Entrar na Igreja de San Nicolás de Bari, bem ao lado da majestosa Catedral de Burgos, é como descobrir um segredo escondido entre as pedras da cidade velha. Do lado de fora, sua fachada austera não dá nenhuma pista do que espera lá dentro. Mas, ao cruzar o limiar, o silêncio e uma luz suave me envolvem, e a primeira coisa que me chama a atenção é o impressionante retábulo principal, esculpido em calcário branco. Sua cor quase luminosa contrasta com a penumbra da igreja e parece flutuar sobre o altar como uma visão celestial.
Obra de Francisco de Colonia, do início do século XVI, o retábulo está repleto de cenas bíblicas meticulosamente esculpidas, figuras que parecem se mover entre as dobras da pedra. Aproximo-me e distingo santos, anjos e relevos tão detalhados que é difícil acreditar que não sejam feitos de madeira ou mármore. A pedra, fria e viva ao mesmo tempo, respira arte gótica e renascentista em cada centímetro.
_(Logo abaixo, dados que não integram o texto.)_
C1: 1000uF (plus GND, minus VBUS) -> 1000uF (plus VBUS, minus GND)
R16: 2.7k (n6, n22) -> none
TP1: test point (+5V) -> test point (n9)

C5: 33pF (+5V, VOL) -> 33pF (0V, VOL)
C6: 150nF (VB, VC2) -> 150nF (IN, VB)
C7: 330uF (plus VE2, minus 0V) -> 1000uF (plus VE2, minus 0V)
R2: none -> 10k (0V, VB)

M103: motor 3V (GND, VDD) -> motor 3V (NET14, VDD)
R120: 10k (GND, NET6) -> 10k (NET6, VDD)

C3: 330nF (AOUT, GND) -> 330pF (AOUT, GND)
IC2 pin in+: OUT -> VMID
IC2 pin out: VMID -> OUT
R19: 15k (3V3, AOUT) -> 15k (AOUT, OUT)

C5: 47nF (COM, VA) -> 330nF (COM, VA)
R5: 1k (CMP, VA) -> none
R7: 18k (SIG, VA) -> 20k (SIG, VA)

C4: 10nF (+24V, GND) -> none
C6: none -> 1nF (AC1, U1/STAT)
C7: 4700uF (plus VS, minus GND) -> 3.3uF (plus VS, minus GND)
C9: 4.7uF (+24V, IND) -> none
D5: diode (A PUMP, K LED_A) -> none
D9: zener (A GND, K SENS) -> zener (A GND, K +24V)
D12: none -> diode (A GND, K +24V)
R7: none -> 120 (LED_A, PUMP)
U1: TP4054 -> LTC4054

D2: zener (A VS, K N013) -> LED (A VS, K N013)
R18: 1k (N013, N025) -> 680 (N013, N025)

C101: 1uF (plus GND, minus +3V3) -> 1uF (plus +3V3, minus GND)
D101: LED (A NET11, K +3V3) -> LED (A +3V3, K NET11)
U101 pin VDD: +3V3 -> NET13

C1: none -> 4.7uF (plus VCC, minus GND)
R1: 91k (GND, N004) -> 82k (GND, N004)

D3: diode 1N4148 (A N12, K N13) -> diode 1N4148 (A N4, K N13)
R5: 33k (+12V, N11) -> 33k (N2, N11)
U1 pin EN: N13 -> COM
De um lado, as abóbadas exibem as marcas do tempo, e o aroma de incenso antigo parece ter impregnado as paredes. Uma luz suave entra pelas janelas, acariciando a poeira no ar e conferindo ao lugar um ar quase místico. Finalmente, chego à Rua Fernán González com a sensação de ter visitado não apenas uma igreja, mas uma joia silenciosa que guarda a alma artística de Burgos.